The inhabitants of Bristol engaged in a profitable slave trade with Ireland, even though the Council (Synod) of Westminster in 1102 endeavoured to bring an end to the trade. This Council only determined Canon Law with no legislative powers. For there to be real change it had to become Common Law, signed by the monarch which in this case didn’t happen. 

Our own Wulfstan when Bishop of Worcester campaigned tirelessly against slavery and William of Malmesbury who wrote his life story in about 1130 described how Wulfstan over the course of many trips to Bristol convinced the slave traders there to stop. However on English manors a form of slavery persisted much as it was in the early medieval/Anglo-Saxon period.  Even the Magna Carta, first issued in 1215, only refers to freemen and didn’t even consider any person who did not come under this designation.   

The start of a 14th century copy of Magna Carta. Manuscript Q36. Image copyright the Dean and Chapter of Worcester Cathedral (UK)

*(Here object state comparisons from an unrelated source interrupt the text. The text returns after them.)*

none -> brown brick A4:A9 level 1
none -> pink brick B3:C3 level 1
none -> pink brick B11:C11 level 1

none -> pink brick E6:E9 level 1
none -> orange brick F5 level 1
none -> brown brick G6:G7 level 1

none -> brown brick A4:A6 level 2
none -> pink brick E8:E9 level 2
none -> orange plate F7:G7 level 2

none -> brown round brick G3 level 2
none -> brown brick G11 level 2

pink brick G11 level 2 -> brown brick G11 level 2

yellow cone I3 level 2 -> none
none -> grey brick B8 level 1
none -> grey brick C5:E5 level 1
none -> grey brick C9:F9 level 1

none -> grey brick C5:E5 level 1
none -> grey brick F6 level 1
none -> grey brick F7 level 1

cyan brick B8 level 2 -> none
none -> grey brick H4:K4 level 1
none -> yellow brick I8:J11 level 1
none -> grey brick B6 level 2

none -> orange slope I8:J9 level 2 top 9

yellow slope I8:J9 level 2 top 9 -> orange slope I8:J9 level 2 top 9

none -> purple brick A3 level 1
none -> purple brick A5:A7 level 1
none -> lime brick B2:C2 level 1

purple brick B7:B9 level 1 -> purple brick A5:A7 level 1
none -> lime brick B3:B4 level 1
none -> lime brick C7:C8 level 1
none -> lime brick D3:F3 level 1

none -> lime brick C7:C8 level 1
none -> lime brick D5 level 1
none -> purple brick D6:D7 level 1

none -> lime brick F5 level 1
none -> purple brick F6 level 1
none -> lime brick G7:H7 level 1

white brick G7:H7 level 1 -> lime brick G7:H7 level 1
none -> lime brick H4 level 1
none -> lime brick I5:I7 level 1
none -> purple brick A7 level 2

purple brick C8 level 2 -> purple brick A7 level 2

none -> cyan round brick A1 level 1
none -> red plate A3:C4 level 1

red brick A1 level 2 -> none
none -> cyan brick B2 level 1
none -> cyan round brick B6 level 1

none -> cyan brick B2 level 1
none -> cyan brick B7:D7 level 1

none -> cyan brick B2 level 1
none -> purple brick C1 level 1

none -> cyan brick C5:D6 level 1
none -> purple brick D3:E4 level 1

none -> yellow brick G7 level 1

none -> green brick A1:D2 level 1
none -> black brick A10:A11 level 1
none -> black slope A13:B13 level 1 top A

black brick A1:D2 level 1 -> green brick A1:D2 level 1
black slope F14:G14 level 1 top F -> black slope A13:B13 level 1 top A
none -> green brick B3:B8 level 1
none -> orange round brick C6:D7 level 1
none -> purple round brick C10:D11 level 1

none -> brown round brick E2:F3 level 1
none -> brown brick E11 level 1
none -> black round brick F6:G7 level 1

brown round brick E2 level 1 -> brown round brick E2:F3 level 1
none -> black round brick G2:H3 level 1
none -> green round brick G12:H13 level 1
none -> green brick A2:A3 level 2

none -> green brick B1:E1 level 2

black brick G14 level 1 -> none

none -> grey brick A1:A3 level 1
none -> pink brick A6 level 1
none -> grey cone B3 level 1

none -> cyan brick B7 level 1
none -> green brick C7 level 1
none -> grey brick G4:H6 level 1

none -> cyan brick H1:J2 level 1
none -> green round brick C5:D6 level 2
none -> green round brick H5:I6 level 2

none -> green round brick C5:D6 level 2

The line between serf and slave is blurred in Worcester Priory’s records, not least because of the proliferation of titles used to describe people’s position on the manors.  From the over 140[1] mentions of ‘nativi’, ‘servi’ and ‘ancillae’ in the earliest register of the Priory[2] [C13th- early C14th] there continued to be what were essentially slaves in some form. This was the group of subjects of the medieval Priory who were not free but tied to the land and not allowed to leave. These were the serfs, who, although differing from slaves in that they could not be bought and sold individually, were not ‘freemen’ but belonged to a manor and could be sold along with it, so serfdom in practice. This was not quite the same as traditional slavery but was equally oppressive. 

Manumissions from the Liber Albus volume 1, register A5 f.89v. Image copyright the Dean and Chapter of Worcester Cathedral (UK)

Serfs could though be ‘freed’ by a process called manumission and the Liber Albus[3], which covers the years 1301-1450, includes over 120 manumissions that were granted to people on the Priory’s manors. Although this no doubt underestimates the true number of serfs as it only covers those who sought manumission and leaves uncounted those who either didn’t or were denied the chance to do so.

The case of Nicholas Salewy set out in a document of 1370 (B436). Image copyright the Dean and Chapter of Worcester (UK)

As with life though, nothing is black and white on the Monastery’s manors and one manuscript in the archive raises the question as to whether slavery had died out completely.  Dating to 1370[4] is the case of Nicholas Salewy of Grimhulle, a ‘nativo’ to Giles and Margeret le Braban who is being ‘gifted’ to Sir William de Asteley, chaplain, John de Wellesborgh, butler of Prior of Worcester, and Roger Hulle, chamberlain of the Prior.  You may say a gift is not the same as selling but a corresponding document held at the National Archives[5] gives a fuller version and this is a ‘Final Concord’, better described as the medieval version of a sales document. In this, William, John and Roger are paying Giles and Margaret le Braban 20 marks for Nicolas, so a slave not a serf.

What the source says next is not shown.